Sparks extracted a small amount of THC from Missouri-grown marijuana, which the state heavily regulates. Then he added a large amount of THC oil that was extracted from hemp, a product that is completely unregulated.
Regulators pulled 60,000 products off the shelves in August 2023, arguing the use of out-of-state, unregulated THC oil violated state law and posed a public health risk.
Corson was 'the person who found the supply for the distillate,' a January motion in Sparks' lawsuit states, and he was the one who signed the contracts.
In his lawsuit, Sparks points to the testimony from Delta's COO Rachel Herndon Dunn during an Administrative Hearing Commission hearing in March 2024. Dunn testified that Corson reached out to a large cannabinoid-producing facility in Florida to obtain the hemp-derived THC oil needed to make their recalled distillate.

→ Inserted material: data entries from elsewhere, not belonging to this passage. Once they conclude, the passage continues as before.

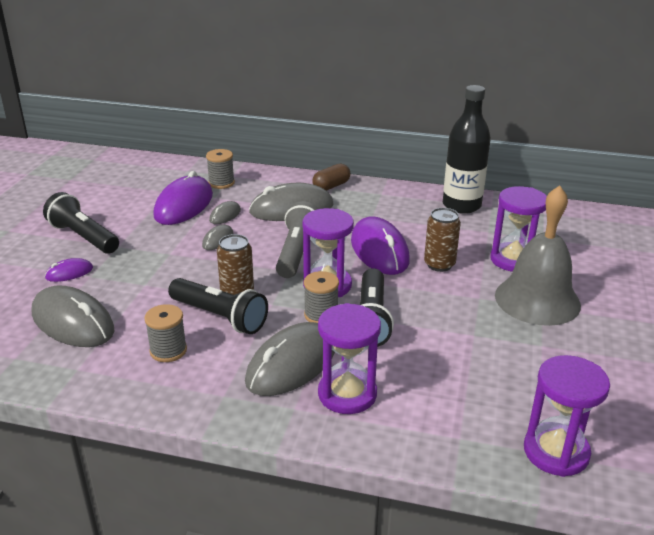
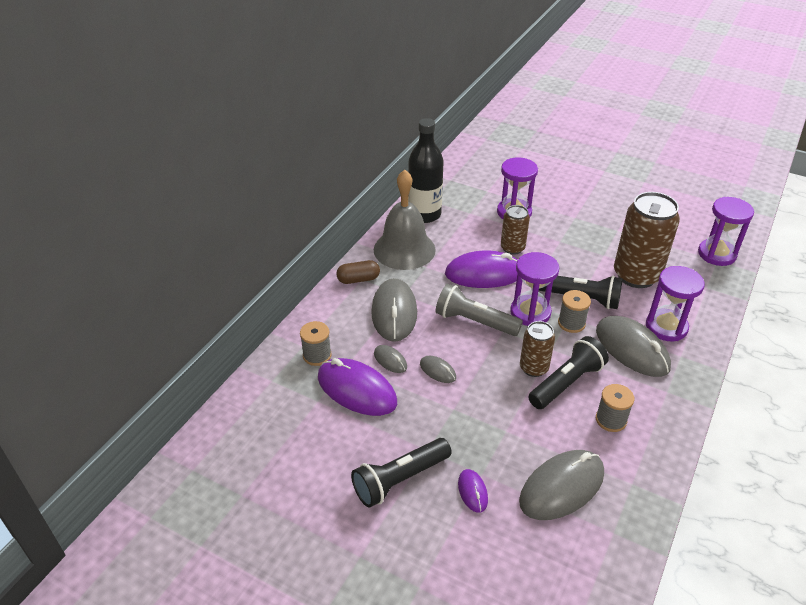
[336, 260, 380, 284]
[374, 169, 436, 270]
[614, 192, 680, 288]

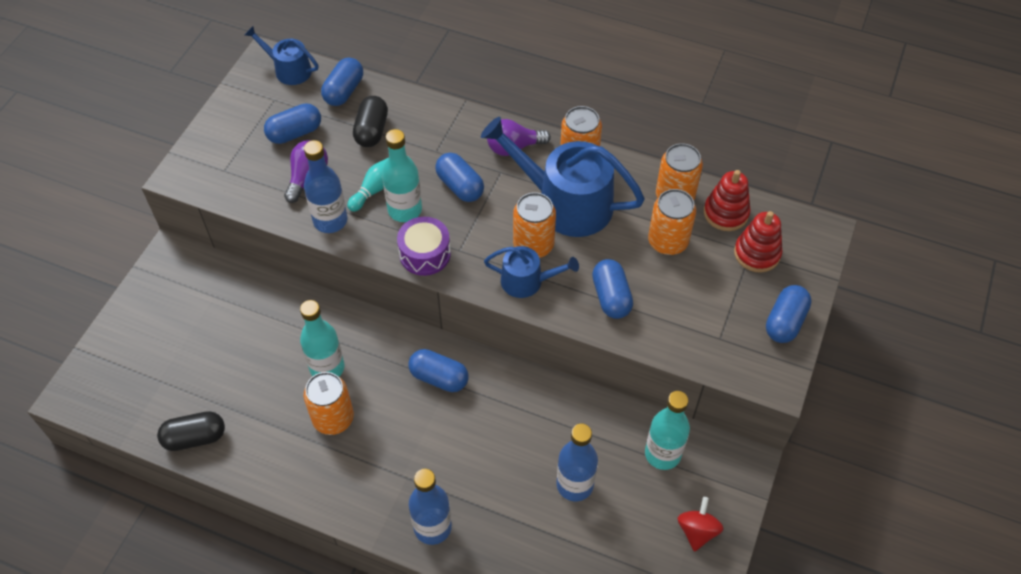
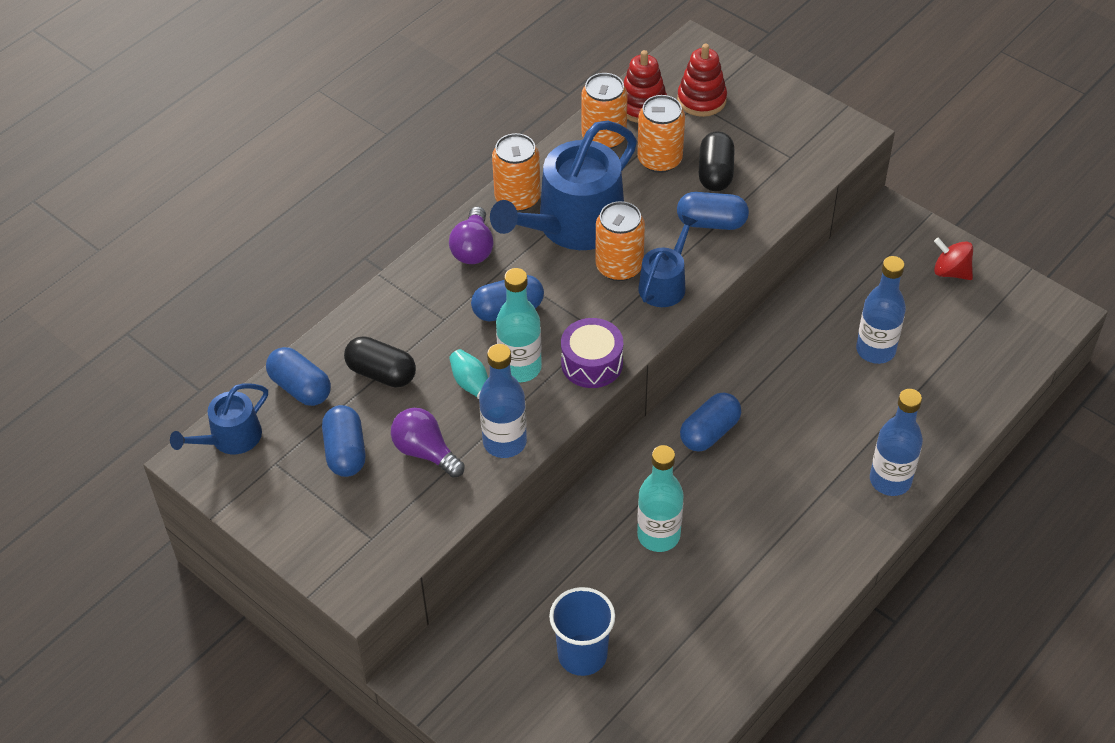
[549, 587, 615, 676]
[699, 131, 735, 191]
[304, 372, 354, 435] (first image)
[645, 391, 690, 470] (first image)
[766, 285, 811, 343] (first image)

'Corson went down to tour their labs in Ft. Lauderdale…' Dunn said during the hearing.
Sparks claims Delta leadership reassured him that cannabis regulators signed off on the extraction process.
'The reality is that (the state) never gave assurances of regulatory compliance,' the suit states.
Delta argued hemp is not a federally controlled substance and the state has no authority to regulate hemp-derived THC products — an argument they lost in their appeal. Also, the products went through a final round of testing before they hit the shelves, Delta noted, so they didn't pose a health risk.
Despite the ownership connection to Delta, state regulators told The Independent they've found no evidence of similar practices taking place at the Waynesville facility.